Cosa c'è nel nuovo Piano?
«Nel piano c'è molta enfasi sui dispositivi di protezione, le terapie intensive, i posti letto e le scorte dei farmaci. Questi miglioramenti rispetto ai piani precedenti sono sicuramente importanti per il sistema sanitario e per proteggere le risorse più preziose nella lotta contro il virus: il personale sanitario.Tuttavia, il personale sanitario deve essere meglio protetto non permettendo i contagi nel territorio. Il piano pone pochissima attenzione alle strategie che hanno permesso ai paesi più virtuosi al mondo di controllare la pandemia. Taiwan, Singapore, Sud corea e Vietnam con la loro strategia di salute pubblica hanno avuto poche decine di morti ma l'analisi della loro gestione della pandemia non è stata presa in considerazione».
Quali sono gli elementi fondamentali secondo lei di un piano pandemico?
«Gli elementi fondamentali sono le attività di prevenzione nel territorio come le strategie di network testing e contact tracing. Le parole testing e tracing compaiono solo dopo le prime 70 pagine e sono trattate in modo superficiale e superficiale. I tamponi ai contagiati inclusi i casi asintomatici e i loro contatti e i tracciamenti attraverso tecnologie digitali sono gli strumenti essenziali per contenere i contagi ed individuare i focolai».
Che ne pensa del riferimento al piano pandemico del 2006?

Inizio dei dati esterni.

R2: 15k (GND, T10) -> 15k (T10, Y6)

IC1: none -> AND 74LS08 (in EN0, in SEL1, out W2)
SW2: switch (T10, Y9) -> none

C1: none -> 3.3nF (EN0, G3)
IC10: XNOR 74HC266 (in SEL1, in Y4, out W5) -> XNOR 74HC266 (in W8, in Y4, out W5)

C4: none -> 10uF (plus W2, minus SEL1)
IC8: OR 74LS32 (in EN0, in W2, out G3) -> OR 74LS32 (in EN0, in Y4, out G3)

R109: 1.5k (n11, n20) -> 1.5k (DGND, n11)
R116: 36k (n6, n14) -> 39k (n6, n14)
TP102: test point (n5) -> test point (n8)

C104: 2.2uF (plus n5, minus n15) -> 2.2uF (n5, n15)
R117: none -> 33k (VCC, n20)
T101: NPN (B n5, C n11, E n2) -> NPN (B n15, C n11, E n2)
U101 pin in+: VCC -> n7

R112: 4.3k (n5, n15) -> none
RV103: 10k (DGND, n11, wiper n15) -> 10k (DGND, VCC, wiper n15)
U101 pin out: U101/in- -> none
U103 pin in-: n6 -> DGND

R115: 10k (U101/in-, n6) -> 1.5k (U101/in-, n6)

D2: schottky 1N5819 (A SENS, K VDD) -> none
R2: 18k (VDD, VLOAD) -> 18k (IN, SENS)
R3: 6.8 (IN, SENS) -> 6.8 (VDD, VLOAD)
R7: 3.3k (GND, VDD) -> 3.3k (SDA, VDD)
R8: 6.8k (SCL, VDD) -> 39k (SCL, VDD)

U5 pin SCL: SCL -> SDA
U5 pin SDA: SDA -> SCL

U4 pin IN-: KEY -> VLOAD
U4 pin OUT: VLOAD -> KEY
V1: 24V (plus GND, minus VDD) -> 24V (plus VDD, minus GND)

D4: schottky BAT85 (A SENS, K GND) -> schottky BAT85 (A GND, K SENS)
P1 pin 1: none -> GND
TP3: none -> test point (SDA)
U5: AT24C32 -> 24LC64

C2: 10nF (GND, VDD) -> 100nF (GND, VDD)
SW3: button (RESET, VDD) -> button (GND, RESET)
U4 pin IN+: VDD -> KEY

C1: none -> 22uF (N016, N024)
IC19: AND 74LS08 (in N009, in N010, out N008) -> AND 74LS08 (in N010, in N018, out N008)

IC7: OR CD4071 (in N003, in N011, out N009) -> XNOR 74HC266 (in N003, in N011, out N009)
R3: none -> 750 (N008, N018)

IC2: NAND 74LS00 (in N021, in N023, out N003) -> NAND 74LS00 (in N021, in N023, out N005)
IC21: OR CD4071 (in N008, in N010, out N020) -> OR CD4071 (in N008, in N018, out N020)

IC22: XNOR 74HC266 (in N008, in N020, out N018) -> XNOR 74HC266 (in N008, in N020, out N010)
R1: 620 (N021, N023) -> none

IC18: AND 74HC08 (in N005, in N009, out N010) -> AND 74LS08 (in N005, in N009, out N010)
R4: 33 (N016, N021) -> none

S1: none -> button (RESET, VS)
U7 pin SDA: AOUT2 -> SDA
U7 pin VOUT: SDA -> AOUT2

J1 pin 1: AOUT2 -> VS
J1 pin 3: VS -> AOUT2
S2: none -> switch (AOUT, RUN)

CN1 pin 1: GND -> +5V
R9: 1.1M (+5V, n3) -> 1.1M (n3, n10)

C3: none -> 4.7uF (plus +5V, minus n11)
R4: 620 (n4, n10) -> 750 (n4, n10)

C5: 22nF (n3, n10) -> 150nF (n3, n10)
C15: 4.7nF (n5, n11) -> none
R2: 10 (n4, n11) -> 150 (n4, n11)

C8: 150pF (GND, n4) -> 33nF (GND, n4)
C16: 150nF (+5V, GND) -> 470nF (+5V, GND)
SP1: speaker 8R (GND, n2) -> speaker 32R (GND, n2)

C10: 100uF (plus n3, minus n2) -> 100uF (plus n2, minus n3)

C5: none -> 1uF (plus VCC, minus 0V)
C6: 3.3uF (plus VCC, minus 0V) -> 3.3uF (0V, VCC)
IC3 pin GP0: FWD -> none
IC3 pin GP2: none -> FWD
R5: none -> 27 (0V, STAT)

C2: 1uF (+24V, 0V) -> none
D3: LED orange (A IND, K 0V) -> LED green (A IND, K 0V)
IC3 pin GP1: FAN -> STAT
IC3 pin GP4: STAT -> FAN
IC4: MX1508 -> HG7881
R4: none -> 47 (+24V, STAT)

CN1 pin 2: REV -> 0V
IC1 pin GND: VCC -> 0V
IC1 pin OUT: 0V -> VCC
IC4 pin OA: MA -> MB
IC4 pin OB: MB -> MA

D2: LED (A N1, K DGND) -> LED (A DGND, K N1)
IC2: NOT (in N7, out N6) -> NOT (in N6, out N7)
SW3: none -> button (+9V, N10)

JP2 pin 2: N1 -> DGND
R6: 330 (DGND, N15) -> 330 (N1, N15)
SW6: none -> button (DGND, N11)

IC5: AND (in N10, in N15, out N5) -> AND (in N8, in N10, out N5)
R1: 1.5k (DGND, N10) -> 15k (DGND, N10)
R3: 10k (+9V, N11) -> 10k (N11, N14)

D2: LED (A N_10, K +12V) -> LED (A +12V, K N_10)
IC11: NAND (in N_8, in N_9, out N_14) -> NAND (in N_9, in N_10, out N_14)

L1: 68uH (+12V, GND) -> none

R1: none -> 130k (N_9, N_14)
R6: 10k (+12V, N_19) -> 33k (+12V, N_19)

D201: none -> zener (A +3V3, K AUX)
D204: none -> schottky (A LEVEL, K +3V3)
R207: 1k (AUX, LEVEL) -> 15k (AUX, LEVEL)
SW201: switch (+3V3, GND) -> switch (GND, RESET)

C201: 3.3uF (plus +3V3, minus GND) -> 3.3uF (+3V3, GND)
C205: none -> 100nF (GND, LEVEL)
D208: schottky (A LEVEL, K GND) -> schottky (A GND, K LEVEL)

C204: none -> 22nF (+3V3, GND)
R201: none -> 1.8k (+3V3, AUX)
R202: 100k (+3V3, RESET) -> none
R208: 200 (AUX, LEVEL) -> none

«Penso che abbia fatto chiarezza su un punto dove è esistita molta confusione in questi mesi: hanno finalmente ammesso che il piano pandemico non è mai stato aggiornato dal 2006 in poi. Un piano di salute pubblica, tuttavia, necessita di obiettivi SMART (specifici, misurabili, raggiungibili, realistici e definiti nel tempo), ma nel piano molti degli obiettivi presentati sono in realtà confusi con le attività per raggiungerli. Una nota: il piano pandemico è stato aggiornato da pochi Europei, quindi l'Italia è in buona compagnia. Tuttavia, si pensava che questa pandemia avesse insegnato il paese a gestire in modo più efficace il virus. Ma il virus, come insegnano i paesi più virtuosi, non si riesce a gestire primariamente potenziando i dispositivi di sicurezza individuale e aumentano i posti letto negli ospedali. E'necessario creare una struttura capillare nel territorio per fare in modo che questi contagi non accadano neppure. E' così che si proteggono ospedali, RSA e si riduce la mortalità Covid-19».
Com'è stata gestione Italiana della pandemia?
«È stata una gestione che specialmente durante la seconda ondata è stata troppo influenzata da priorità economiche rispetto a quelle relative alla salute pubblica. E i risultati si vedono. Abbiamo sorpassato Stati Uniti, Regno Unito e Spagna in termini di decessi per milione di abitanti. E' una strategia stop and go, improvvisata e caotica. Il Governo è forze stato troppo influenzato dai poteri economici che hanno spinto a tenere tutto aperto anche quando non si doveva. E poi la narrativa di chi questa estate diceva che il virus era sparito. Si sono fatti degli interventi non risolutivi ed è mancata la azione territoriale».